Nell: Why is leadership development taken as a given in the for-profit sector, but taboo in the nonprofit sector? Why do we assume that nonprofit leaders should be able to go it alone? And how do we change that attitude?
Rick: In the for-profit sector, there are more vehicles for ensuring adequate capitalization and leaders have greater discretion over how they can use that capital, with the mandate of producing the greatest return for owners, investors, and shareholders. That said, it’s very telling that so many large companies spend freely on leadership development without questioning the return on investment, while nonprofit leaders are conditioned to question every penny spent on anything other than program delivery. Boards can be especially shortsighted in this regard, under-investing in current executive directors without considering the costs—in money, organizational reputation, and lost momentum—of an untimely transition. We need more evidence, both anecdotal and quantitative, of the ROI for leadership development in the nonprofit sector. Producing that evidence and telling that story will require resources, but I’m concerned that without that investment we’ll never be able to make a convincing case to boards and funders that are increasingly focused on evidence-based approaches.

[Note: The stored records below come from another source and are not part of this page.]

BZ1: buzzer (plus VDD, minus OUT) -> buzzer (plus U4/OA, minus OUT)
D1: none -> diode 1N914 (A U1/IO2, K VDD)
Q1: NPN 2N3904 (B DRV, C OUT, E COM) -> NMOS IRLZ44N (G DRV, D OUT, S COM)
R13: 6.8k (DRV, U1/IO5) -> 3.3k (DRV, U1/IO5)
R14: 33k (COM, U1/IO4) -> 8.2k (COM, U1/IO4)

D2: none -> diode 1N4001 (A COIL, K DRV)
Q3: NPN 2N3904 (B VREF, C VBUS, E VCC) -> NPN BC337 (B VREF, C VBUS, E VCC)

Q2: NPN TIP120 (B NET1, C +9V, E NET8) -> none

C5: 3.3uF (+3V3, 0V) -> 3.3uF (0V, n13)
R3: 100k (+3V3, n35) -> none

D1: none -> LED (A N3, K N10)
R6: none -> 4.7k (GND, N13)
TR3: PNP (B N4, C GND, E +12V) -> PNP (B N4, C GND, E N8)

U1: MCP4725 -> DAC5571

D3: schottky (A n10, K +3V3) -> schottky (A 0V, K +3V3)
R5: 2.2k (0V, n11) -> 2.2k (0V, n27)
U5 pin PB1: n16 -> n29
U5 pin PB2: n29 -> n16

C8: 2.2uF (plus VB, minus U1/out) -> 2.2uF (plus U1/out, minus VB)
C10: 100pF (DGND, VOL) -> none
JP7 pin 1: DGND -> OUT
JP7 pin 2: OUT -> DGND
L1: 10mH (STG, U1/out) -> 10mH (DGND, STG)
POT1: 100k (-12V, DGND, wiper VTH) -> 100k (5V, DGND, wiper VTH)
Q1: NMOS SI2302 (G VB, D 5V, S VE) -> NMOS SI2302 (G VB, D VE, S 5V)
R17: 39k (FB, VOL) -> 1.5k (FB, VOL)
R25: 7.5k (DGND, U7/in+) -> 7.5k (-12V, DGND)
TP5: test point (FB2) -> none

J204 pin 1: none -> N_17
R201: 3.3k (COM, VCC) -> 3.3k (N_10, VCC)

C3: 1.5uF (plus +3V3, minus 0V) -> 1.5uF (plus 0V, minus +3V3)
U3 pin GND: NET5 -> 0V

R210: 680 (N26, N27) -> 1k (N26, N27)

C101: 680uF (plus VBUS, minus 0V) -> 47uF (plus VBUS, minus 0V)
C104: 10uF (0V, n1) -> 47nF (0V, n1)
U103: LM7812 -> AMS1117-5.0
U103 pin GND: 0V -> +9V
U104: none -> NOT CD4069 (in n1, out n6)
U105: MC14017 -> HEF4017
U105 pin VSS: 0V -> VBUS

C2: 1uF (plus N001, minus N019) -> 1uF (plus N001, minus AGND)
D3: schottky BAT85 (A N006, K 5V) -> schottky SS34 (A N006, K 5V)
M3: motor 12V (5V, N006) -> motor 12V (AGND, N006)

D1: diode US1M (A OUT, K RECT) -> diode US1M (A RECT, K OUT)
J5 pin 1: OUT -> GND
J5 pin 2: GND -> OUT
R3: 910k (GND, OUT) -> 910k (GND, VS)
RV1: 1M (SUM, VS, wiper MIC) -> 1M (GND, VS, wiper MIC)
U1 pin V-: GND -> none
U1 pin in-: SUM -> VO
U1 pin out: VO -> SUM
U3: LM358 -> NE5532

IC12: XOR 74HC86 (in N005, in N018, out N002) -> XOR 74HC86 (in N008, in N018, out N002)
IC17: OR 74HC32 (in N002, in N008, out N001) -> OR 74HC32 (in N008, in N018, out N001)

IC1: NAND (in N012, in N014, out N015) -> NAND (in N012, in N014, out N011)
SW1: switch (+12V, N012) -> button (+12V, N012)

Nell: Do you think as Millennials age into leadership positions in the nonprofit and philanthropic sectors they will fundamentally change nonprofit leadership? And if so, how?
Rick: While not wanting to sound cranky, I object on principle to making generalizations about a group of 80 million people as if they were a single thing. And as a member of Generation X, I also must point out that we’re the ones who are currently aging into leadership positions. What about us, damn it?
Crankiness aside, as someone who works with younger leaders every day, I have noticed some differences that hold promise for the future. Many in the rising generation are much more socially aware, passionate about social change, and optimistic that they can make a difference than I was at their age. They are choosing careers in the nonprofit sector with more thought and intention than previous generations. The dramatic increase in the number of academic centers and degree programs focused on the nonprofit sector and philanthropy over the past 20 years is producing accomplished young leaders with broad skill sets and considerable insight into nonprofit work.
I do notice a more conscious commitment to work-life balance, and more intentionality around achieving it, which I hope will help reduce burnout and abrupt departures of nonprofit executives. Just within the last six months, I’ve watched three younger executive directors transition out of their jobs because they were seeking greater work-life balance. The difference from what I’ve seen in the past is that these executives decided to leave after successful tenures of more than five years, and after working intentionally to develop a strong board and staff leadership team that could handle the transition. These leaders stepped down before they burned out, and handed off strong organizations that were prepared for the change. That’s very encouraging, and I hope it’s a trend.
A committed and talented cadre of younger leaders is already in the nonprofit leadership pipeline – not by accident, but because they want to be here. Daring to Lead and many other studies have highlighted the challenges inherent in being an executive director, so these younger leaders know what the role entails. And they still want to do it. I think that bodes well for the future, and I’m optimistic.